Parul Dubey on July 3, 2018 - in News, People

On June 27, Justice Anthony Kennedy announced that he would be retiring from the U.S. Supreme Court effective July 31, 2018; wrapping up a 30-year tenure that included several major legal decisions that directly affected the transportation industry.

According to research by the American Association of State Highway and Transportation Officials, Justice Kennedy participated in 15 transportation-focused legal decisions after President Ronald Reagan appointed him to the nation’s highest court in 1988, with one of the biggest coming barely a year after his appointment: Samuel K. Skinner, Secretary of Transportation, et al. v. Railway Labor Executives’ Association, et al, 489 U.S. 602, decided on March 21, 1989, which paved the way for random drug testing of public employees in “safety sensitive” positions.

Justice Kennedy (seen at right) penned the opinion for the majority, a 7-2 decision supporting Federal Railroad Administration random drug test regulations, noting that “government interest in testing without a showing of individualized suspicion is compelling. Employees subject to the tests discharge duties fraught with such risks of injury to others that even a momentary lapse of attention can have disastrous consequences based on the interest of the general public.”

He added that while “no procedure can identify all impaired employees with ease and perfect accuracy,” the FRA regulations supply an “effective means of deterring employees” engaged in “safety-sensitive tasks” from using controlled substances or alcohol in the first place.

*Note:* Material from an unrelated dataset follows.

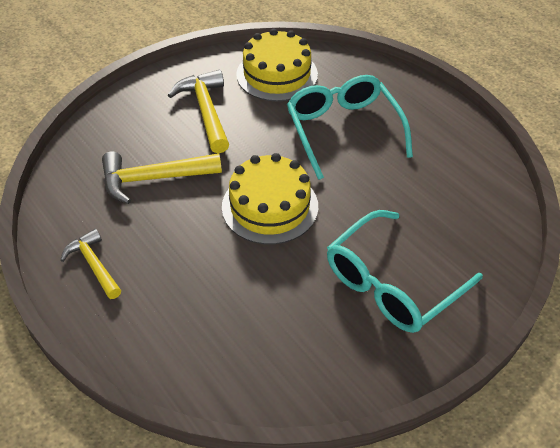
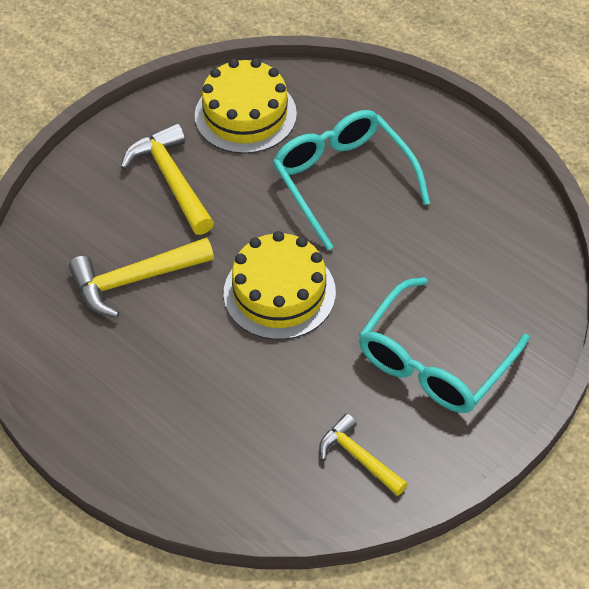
camera: 10 degrees left, 5 degrees up
(94, 264) = (99, 396): yellow hammer -> yellow hammer (358, 457)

Some 12 years later, Justice Kennedy voted with the majority in another case with major ramifications for the motor carrier industry: Christine Todd Whitman, Administrator of Environmental Protection Agency, et al. v. American Trucking Associations, Inc., et al., 531 U.S. 457 , on Feb. 27, 2001, which decided that the Clean Air Act properly delegated legislative power to the EPA and that agency “could not consider implementation costs in setting primary and secondary national ambient air quality standards.” That 9-0 decision paved the way for a nearly decade-long U.S. regulatory effort to reduce harmful emissions from diesel-powered trucks.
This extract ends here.